Merge branch 'main' into issue_61863

khemkaran10 · web-flow · commit e0f1f376b538 · 2025-07-17T11:06:22.000+05:30
diff --git a/doc/source/user_guide/io.rst b/doc/source/user_guide/io.rst
@@ -5228,33 +5228,32 @@ languages easy. Parquet can use a variety of compression techniques to shrink th
 while still maintaining good read performance.
 
 Parquet is designed to faithfully serialize and de-serialize ``DataFrame`` s, supporting all of the pandas
-dtypes, including extension dtypes such as datetime with tz.
+dtypes, including extension dtypes such as datetime with timezone.
 
 Several caveats.
 
 * Duplicate column names and non-string columns names are not supported.
-* The ``pyarrow`` engine always writes the index to the output, but ``fastparquet`` only writes non-default
-  indexes. This extra column can cause problems for non-pandas consumers that are not expecting it. You can
-  force including or omitting indexes with the ``index`` argument, regardless of the underlying engine.
+* The DataFrame index is written as separate column(s) when it is a non-default range index.
+  This extra column can cause problems for non-pandas consumers that are not expecting it. You can
+  force including or omitting indexes with the ``index`` argument.
 * Index level names, if specified, must be strings.
 * In the ``pyarrow`` engine, categorical dtypes for non-string types can be serialized to parquet, but will de-serialize as their primitive dtype.
-* The ``pyarrow`` engine preserves the ``ordered`` flag of categorical dtypes with string types. ``fastparquet`` does not preserve the ``ordered`` flag.
-* Non supported types include ``Interval`` and actual Python object types. These will raise a helpful error message
-  on an attempt at serialization. ``Period`` type is supported with pyarrow >= 0.16.0.
+* The ``pyarrow`` engine supports the ``Period`` and ``Interval`` dtypes. ``fastparquet`` does not support those.
+* Non supported types include actual Python object types. These will raise a helpful error message
+  on an attempt at serialization.
 * The ``pyarrow`` engine preserves extension data types such as the nullable integer and string data
-  type (requiring pyarrow >= 0.16.0, and requiring the extension type to implement the needed protocols,
+  type (this can also work for external extension types, requiring the extension type to implement the needed protocols,
   see the :ref:`extension types documentation <extending.extension.arrow>`).
 
 You can specify an ``engine`` to direct the serialization.
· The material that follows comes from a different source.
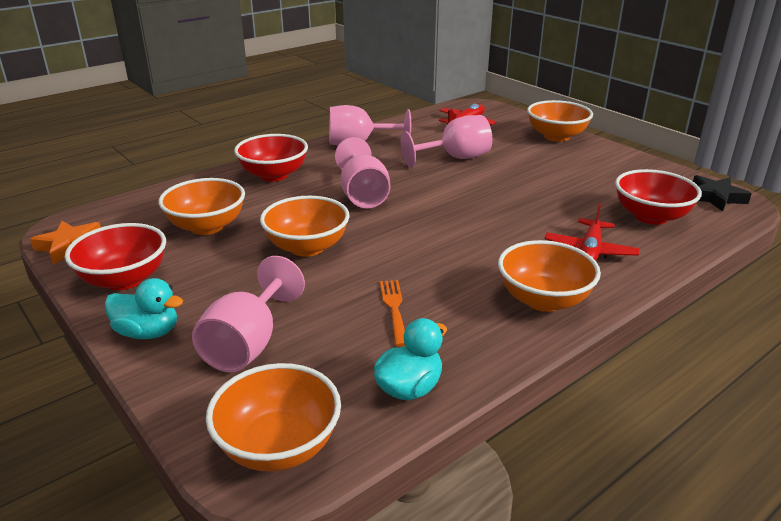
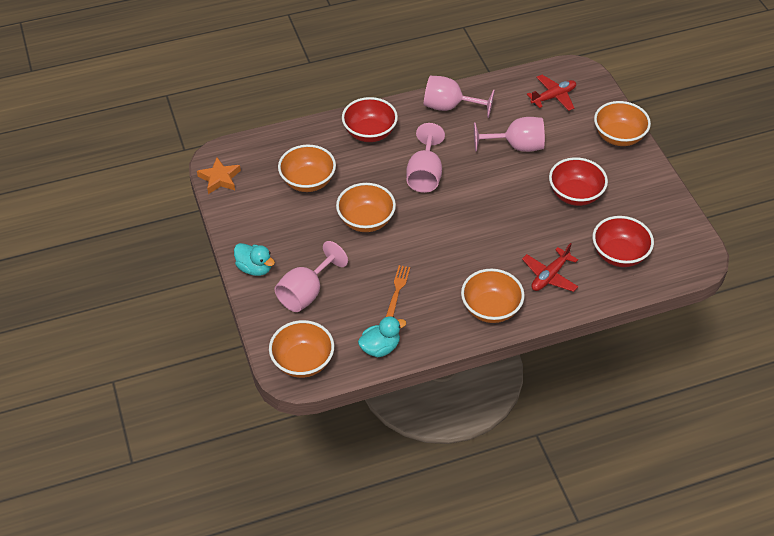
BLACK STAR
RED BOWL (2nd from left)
This can be one of ``pyarrow``, or ``fastparquet``, or ``auto``.
 If the engine is NOT specified, then the ``pd.options.io.parquet.engine`` option is checked; if this is also ``auto``,
-then ``pyarrow`` is tried, and falling back to ``fastparquet``.
+then ``pyarrow`` is used when installed, and falling back to ``fastparquet``.
 
 See the documentation for `pyarrow <https://arrow.apache.org/docs/python/>`__ and `fastparquet <https://fastparquet.readthedocs.io/en/latest/>`__.
 
 .. note::
 
-   These engines are very similar and should read/write nearly identical parquet format files.
-   ``pyarrow>=8.0.0`` supports timedelta data, ``fastparquet>=0.1.4`` supports timezone aware datetimes.
+   These engines are very similar and should read/write nearly identical parquet format files for most cases.
    These libraries differ by having different underlying dependencies (``fastparquet`` by using ``numba``, while ``pyarrow`` uses a c-library).
 
 .. ipython:: python
@@ -5280,24 +5279,21 @@ Write to a parquet file.
 
 .. ipython:: python
 
-   df.to_parquet("example_pa.parquet", engine="pyarrow")
-   df.to_parquet("example_fp.parquet", engine="fastparquet")
+   # specify engine="pyarrow" or engine="fastparquet" to use a specific engine
+   df.to_parquet("example.parquet")
 
 Read from a parquet file.
 
 .. ipython:: python
 
-   result = pd.read_parquet("example_fp.parquet", engine="fastparquet")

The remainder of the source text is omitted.